The focus on application-building differentiates the Chinese approach, according to Ritwik Gupta, an AI researcher at the University of California, Berkeley. “Chinese labs are getting better at building models that are useful for making applications. They largely view AI as a tool for building products, in contrast with the US labs, which view it as a race for ‘frontier’ dominance first, product second,” he said.
Alibaba has been particularly prolific, releasing over 400 open-source models since 2023. The company recently launched its Qwen 3.5 model alongside a substantial investment of Rmb3bn ($431mn) in subsidies designed to encourage usage of its AI app, Qwen. The initial response was overwhelming, with users rushing to claim freebies – including bubble tea – through the app, temporarily straining participating stores.
This push towards developer-focused tools is evident in Alibaba’s new model, which is specifically tailored for building AI agents – systems capable of independently operating computers and completing complex tasks. DeepSeek is also expected to release a new model in the coming months, building on the momentum generated by its earlier success.
The rise of Chinese AI is also attracting developers frustrated by limitations and tighter controls imposed by US companies like Anthropic and OpenAI. Moonshot’s Kimi 2.5, launched in late January, is positioned as a high-performing coding system with fewer usage constraints. The company has open-sourced Kimi, allowing developers to run it on various cloud platforms or their own servers.
“Chinese companies are clearly leaning into what developers want and building models to address that,” Gupta explained. “Developers want freedom.

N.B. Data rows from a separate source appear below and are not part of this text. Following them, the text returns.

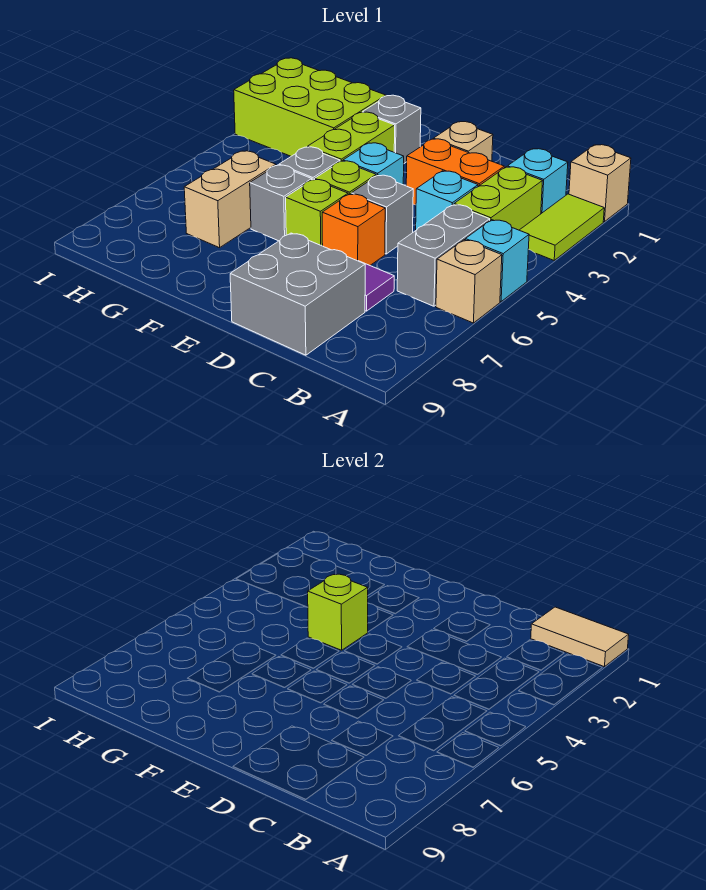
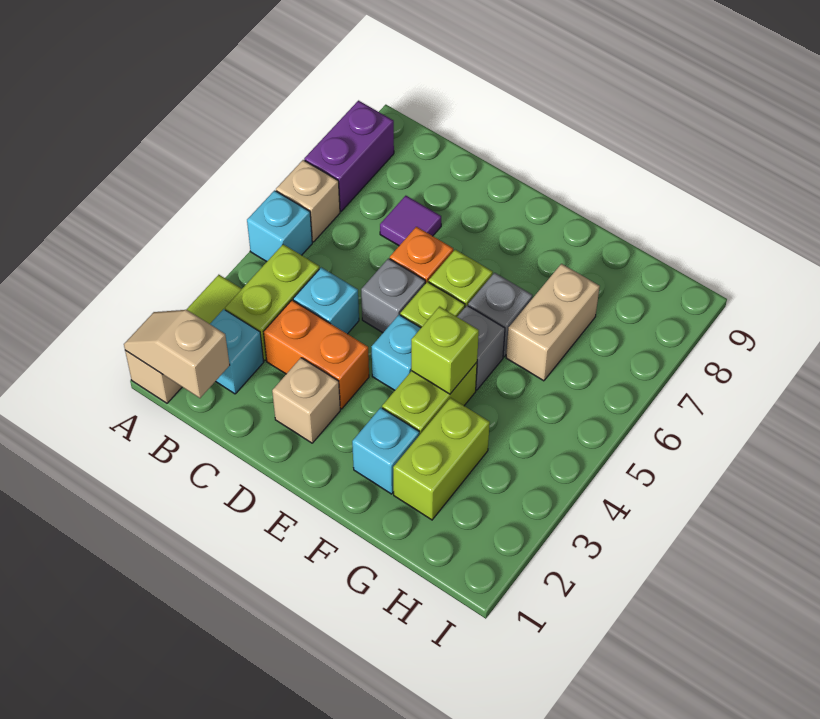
tan tile A1:B1 level 2 -> tan slope A1:B1 level 2 top B
none -> purple brick A7:A8 level 1
grey brick B5:B6 level 1 -> none
grey brick C8:D9 level 1 -> none
grey brick F2 level 1 -> cyan brick F2 level 1
lime brick G2:I3 level 1 -> lime brick G2:G3 level 1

They do not want to be locked in by any AI model provider that demands they use their services in a specific way.” Moonshot has demonstrated a willingness to capitalize on opportunities created by its US rivals, releasing migration toolkits to help developers transition from OpenAI’s systems to Kimi when OpenAI retired one of its flagship models last year.
An executive at US-based Perplexity, an AI search engine offering users the ability to switch between different underlying models, noted an increasing preference for Chinese open-source systems among its user base.
However, the rapid expansion isn’t without challenges. The Motion Picture Association, representing major film studios, recently demanded that ByteDance address “infringing activity” after users leveraged Seedance to generate content incorporating copyrighted intellectual property. ByteDance responded with a commitment to strengthen safeguards against unauthorized use of IP.
Despite these concerns, the technological advancements are significant. Wang at Hugging Face highlighted that Seedance represents a substantial improvement over earlier models, particularly in its ability to handle complex scenes. He pointed to a widely shared clip featuring Chinese filmmaker Jia Zhangke interacting with an AI version of himself as an example of the tool’s capabilities, showcasing control over shot angles, framing, and sound.
The competitive landscape is shifting, and China’s focus on practical application, coupled with its commitment to open-source development, presents a compelling challenge to the US’s traditional dominance in the AI space. One analyst, speaking to CNBC earlier this week, predicted that most of the world’s population could be running on a Chinese tech stack within five to ten years, a sentiment that underscores the growing influence of Chinese AI on the global stage.
While the US maintains advantages, particularly in frontier AI research, the rapid progress in China suggests a more balanced competition is emerging, one where cost-effectiveness and accessibility could prove to be decisive factors.